L’homme qui joua un rôle décisif pour la préparation du grand mouvement d’idées qui devait être le triomphe du rationalisme dans notre pays fut Pierre Bayle. Né en 1647 d’une famille protestante, il fut forcé de se convertir au catholicisme puis il revint à la religion protestante et se réfugia, pour échapper aux persécutions, en Hollande, où il passa le reste de sa vie. Après de violentes polémiques, son enseignement à Rotterdam lui fut retiré et il mourut en 1707.

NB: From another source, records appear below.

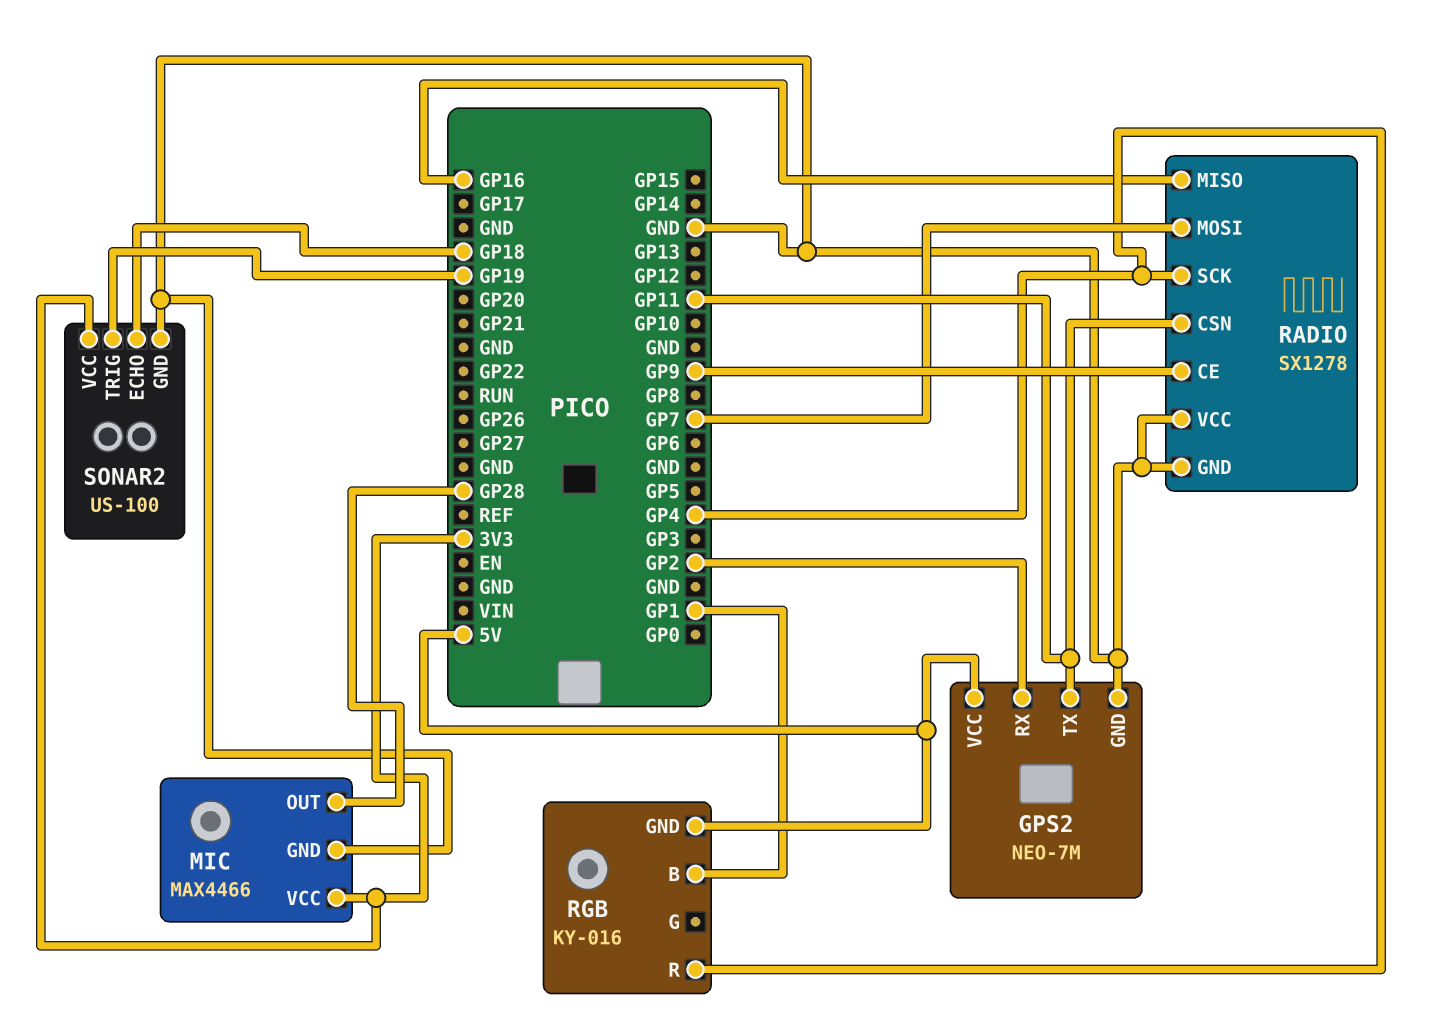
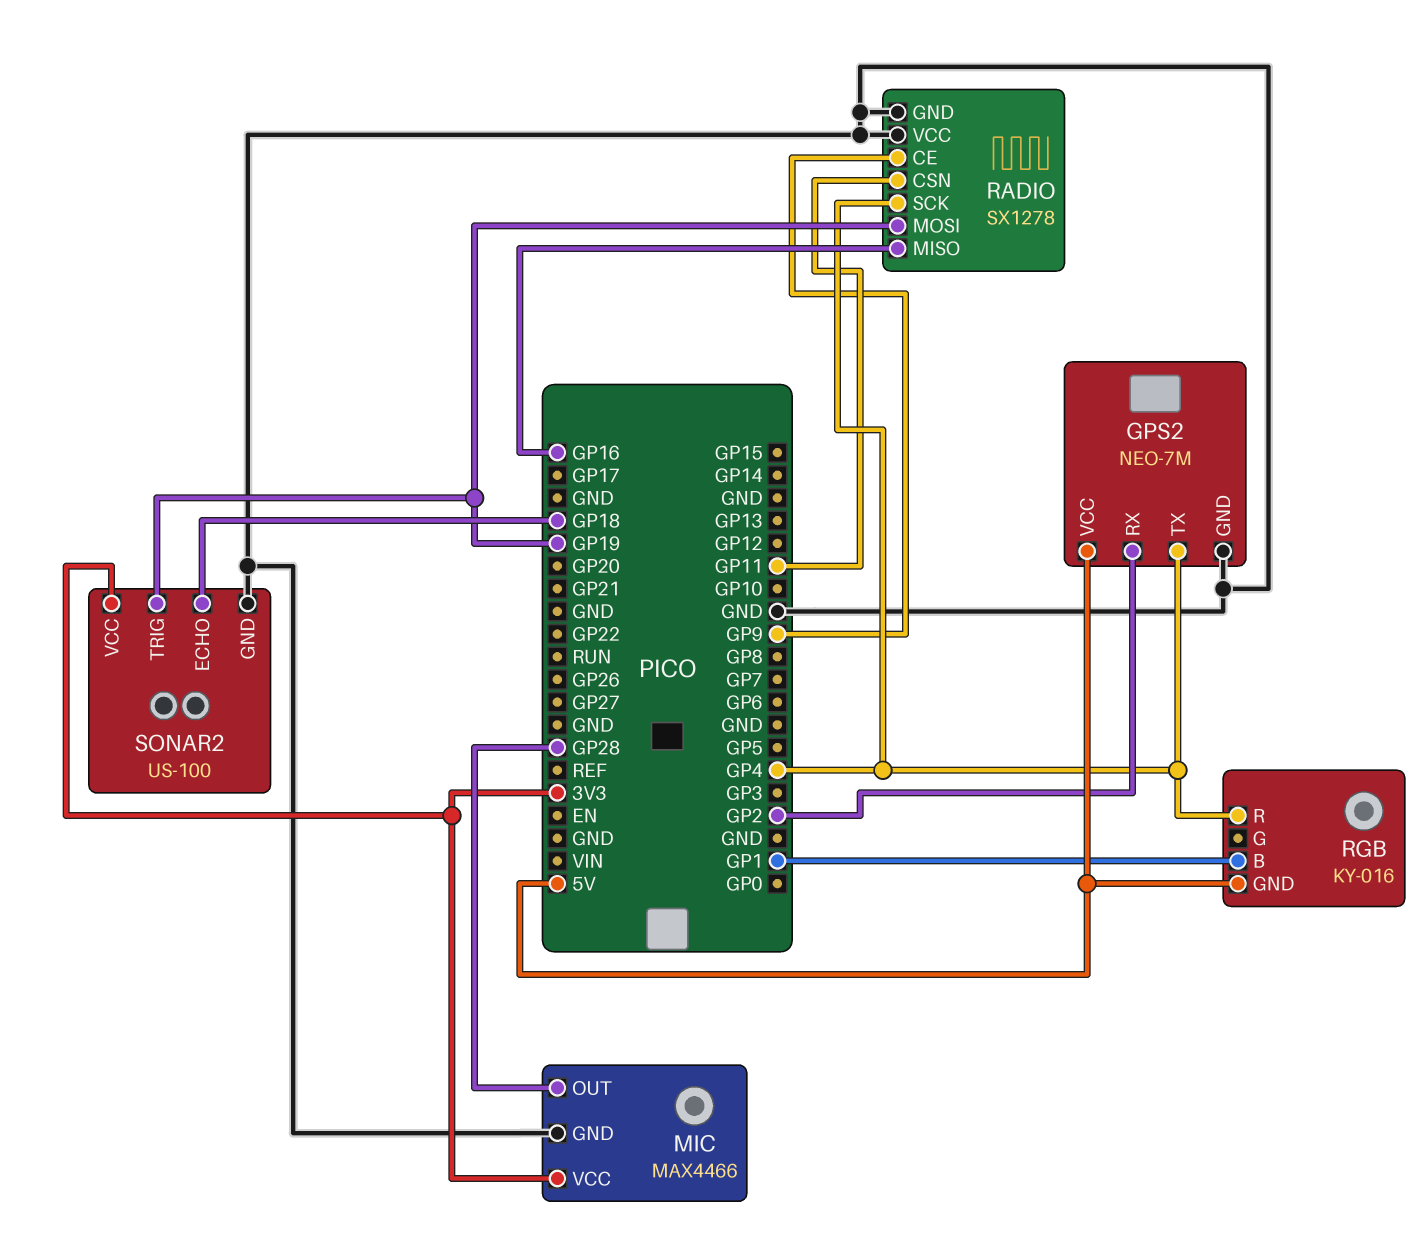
GPS2 pin TX: GP11 -> GP4
RADIO pin MOSI: GP7 -> GP19

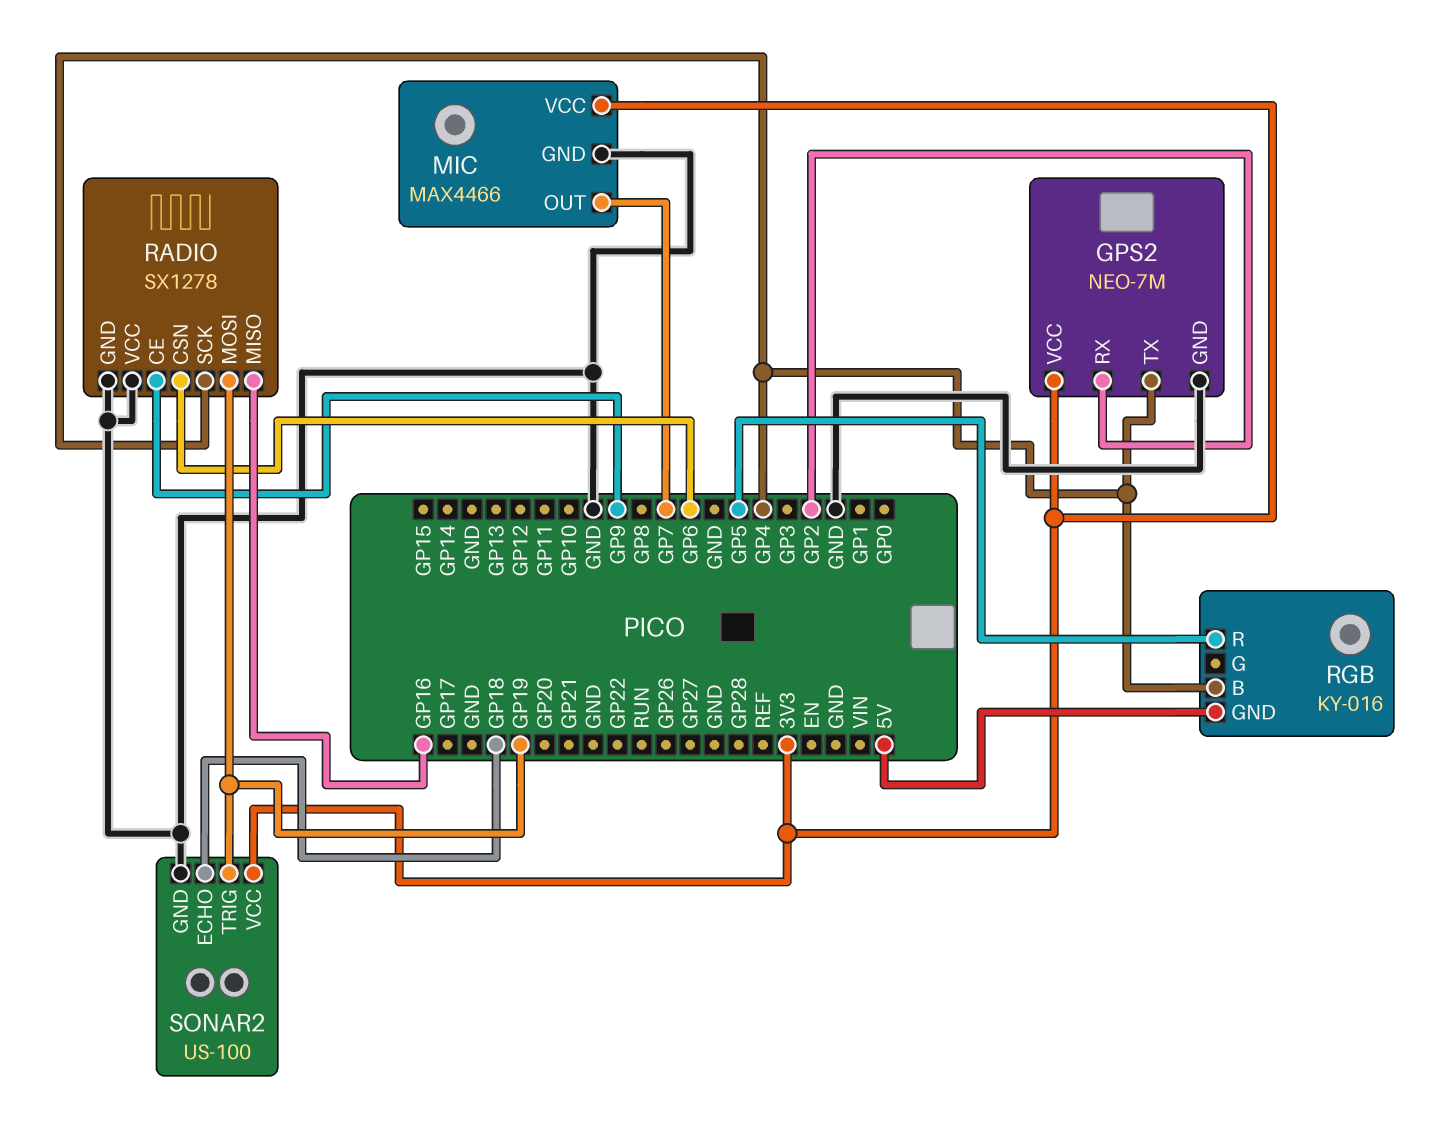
GPS2 pin VCC: 5V -> 3V3
MIC pin OUT: GP28 -> GP7
RADIO pin CSN: GP11 -> GP6
RGB pin B: GP1 -> GP4
RGB pin R: GP4 -> GP5

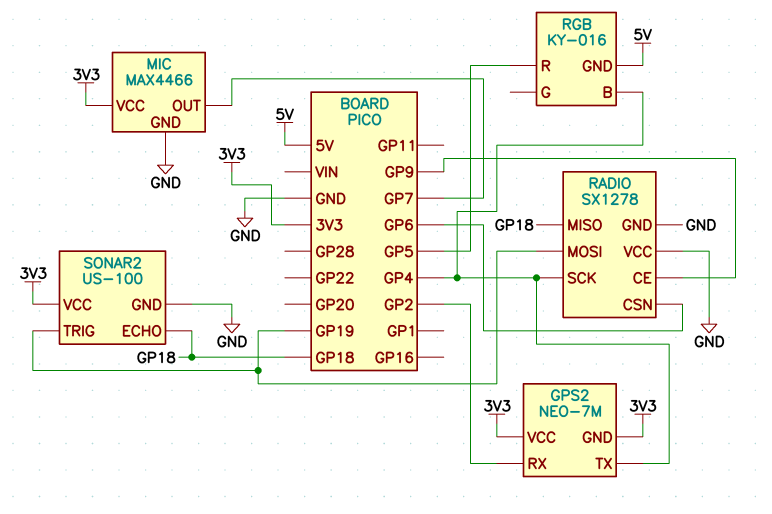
GPS2 pin GND: GND -> 3V3
RADIO pin MISO: GP16 -> GP18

Dans ses « Pensées diverses écrites à un Docteur de la Sorbonne à l’occasion de la comète qui parut au mois de décembre 1680 », il examine la croyance superstitieuse d’après laquelle le passage d’une comète présage de grandes catastrophes. Il en rapproche tout naturellement les miracles officiels, auxquels croit l’Église, ce qui va lui permettre une critique incisive des miracles, et de la religion. Avec Bayle, la raison ne respectait plus rien : « La raison, dit-il, est le tribunal suprême et qui juge en dernier ressort et sans appel de tout ce qui nous est proposé. » Le voici maintenant qui poursuit sa critique et met en question les rapports entre religion et morale. Comme l’a dit Marx, « il annonça la société athée qui devait commencer bientôt à exister en prouvant qu’une société de purs athées peut exister, que l’athée peut être un honnête homme, que l’homme ne s’abaisse pas par l’athéisme, mais au contraire par la superstition et l’idolâtrie. » II déclarait en effet « qu’une société d’athées pourrait vivre moralement, que l’athéisme ne conduit pas nécessairement à la corruption des mœurs ; que la religion n’est pas un frein capable de retenir nos passions et qu’on peut à la fois être très dévot et très scélérat ». Par là, un coup terrible était porté à la religion.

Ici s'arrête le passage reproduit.